In the early centuries of the Church, many Christians wrestled with how to properly understand the divinity of Christ and, by extension, the mystery of the Holy Trinity. While the apostles and early Fathers affirmed the divine nature of the Son and the Holy Spirit, the Church had not yet issued formal dogmatic definitions. This left room for speculation and, unfortunately, the spread of various theological errors. Today, we have the benefit of centuries of reflection and the Church’s official teachings that clarify these mysteries. However, in the early Church, believers and theologians alike were navigating uncharted territory. The need to articulate clearly what had always been believed but not yet defined gave rise to some of the most important doctrinal developments in Christian history.

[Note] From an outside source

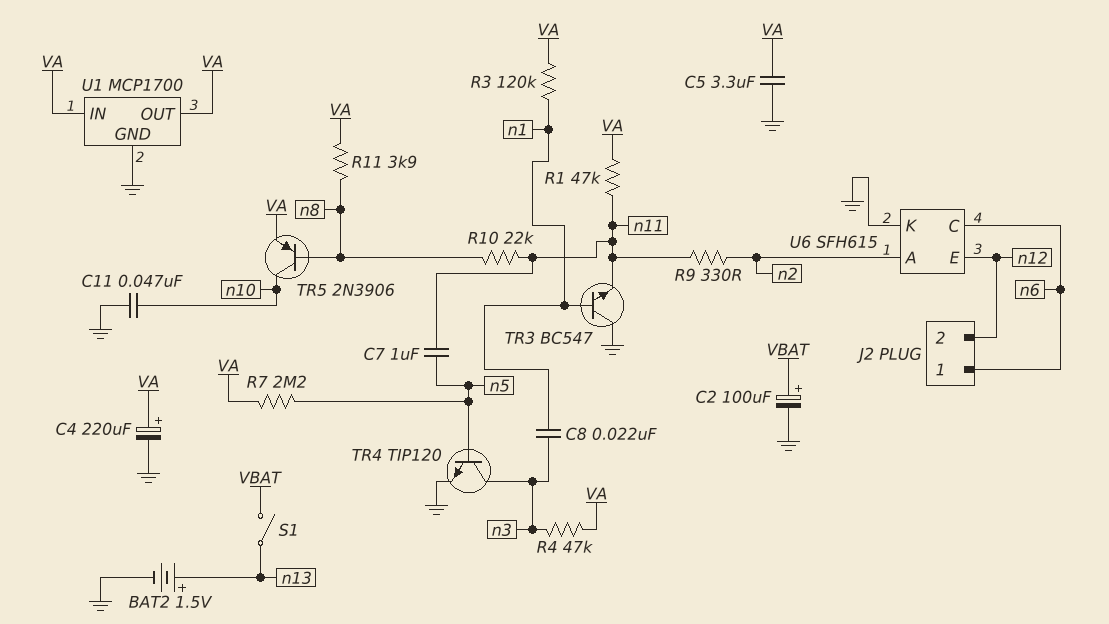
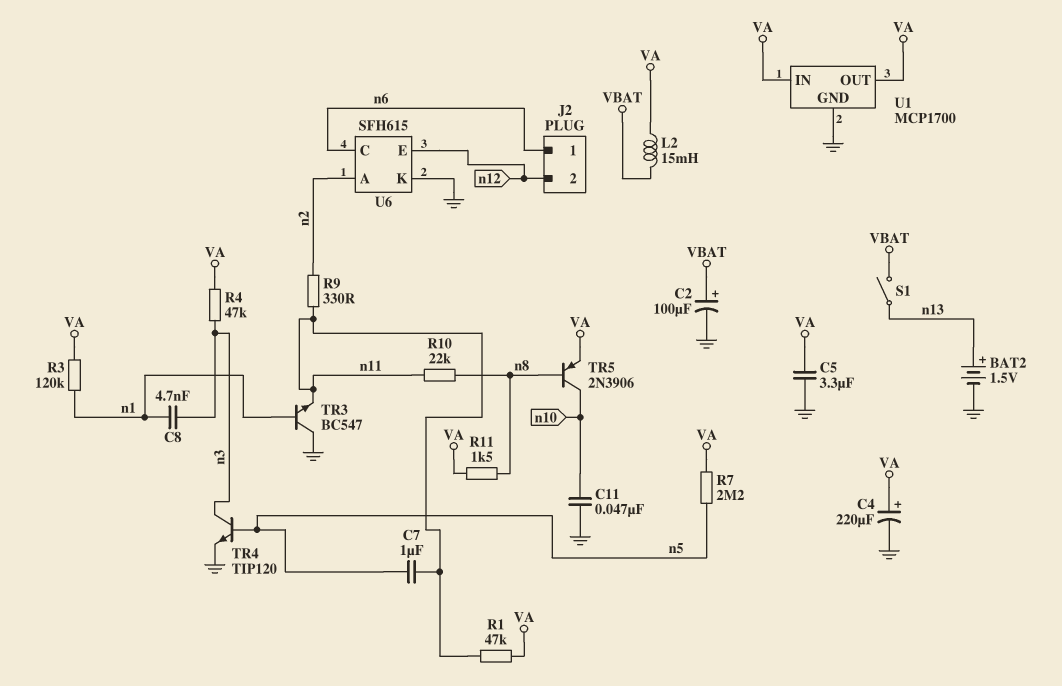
C8: 22nF (n1, n3) -> 4.7nF (n1, n3)
L2: none -> 15mH (VA, VBAT)
R11: 3.9k (VA, n8) -> 1.5k (VA, n8)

Among the early challenges to orthodox belief were the heresies of Monarchianism, Sabellianism, Subordinationism, and Arianism. Each of these errors, in different ways, distorted the relationship between the Father, the Son, and the Holy Spirit. Dynamic Monarchianism, for example, taught that the Father alone was truly God and that Christ was a mere man specially filled with divine power or presence—a sort of “adopted” Son (Preuss 126). This view denied Christ’s eternal divinity and reduced Him to a created being uniquely inspired by God rather than God Himself.
Patripassian Monarchianism, a related idea, attempted to safeguard Christ’s divinity but still failed to distinguish adequately between the divine persons. It taught that the Father Himself became incarnate and suffered on the Cross. This view, while affirming Christ’s divinity, blurred the personal distinctions within the Godhead and effectively made the Father and the Son the same person under different names. Sabellianism, also known as Modalism, developed this line of thinking further by teaching that God was one person who merely appeared or “manifested” Himself in three different modes—sometimes as Father, sometimes as Son, and sometimes as Holy Spirit (Garrigou-Lagrange, Ch. 5). In this framework, the three persons were not distinct at all but were simply different expressions of one divine person acting in different roles.
Arianism, on the other hand, took the opposite approach. Rather than collapsing the persons of the Trinity into one, Arius sharply divided them. He denied that the Son was co-eternal or consubstantial with the Father, claiming instead that the Son was a creation—albeit the highest of all created beings—and that there was a time when the Son did not exist. This view inevitably made Christ subordinate to the Father, both in nature and in dignity. The Holy Spirit, in Arian thought, was even further diminished, treated as a kind of divine energy or created force rather than a divine person. Because of these teachings, all these heresies in some way introduced subordinationism—lowering the divinity of the Son and the Spirit and undermining the fullness of the Godhead.
The implications of these errors were not merely academic. They struck at the heart of salvation itself. If Christ were not truly God, then His redemptive death and resurrection could not reconcile humanity to the Father. A created being, no matter how exalted, could not bridge the infinite gap between Creator and creature. The early Church recognized that such teachings threatened the very essence of Christian faith. The bishops, theologians, and faithful alike understood that to misunderstand who Christ is was to misunderstand the Gospel itself.
In response to these challenges, the Church, guided by the Holy Spirit, convened councils to clarify and define what had always been believed. The First Council of Nicaea in 325 AD was pivotal. There, the Church solemnly affirmed that the Son is “of one substance” (homoousios) with the Father—fully divine, eternally begotten, not made. This declaration refuted Arianism and laid the foundation for the Nicene Creed, which continues to serve as a cornerstone of Christian orthodoxy. Later councils, such as Constantinople (381), would further affirm the divinity of the Holy Spirit, completing the Church’s formal articulation of the doctrine of the Trinity.
The development of Trinitarian theology in the early centuries was not the invention of a new belief but the clarification of an eternal truth. Through prayer, debate, and divine guidance, the Church safeguarded the revelation of who God is: one divine essence in three distinct and coequal persons—Father, Son, and Holy Spirit.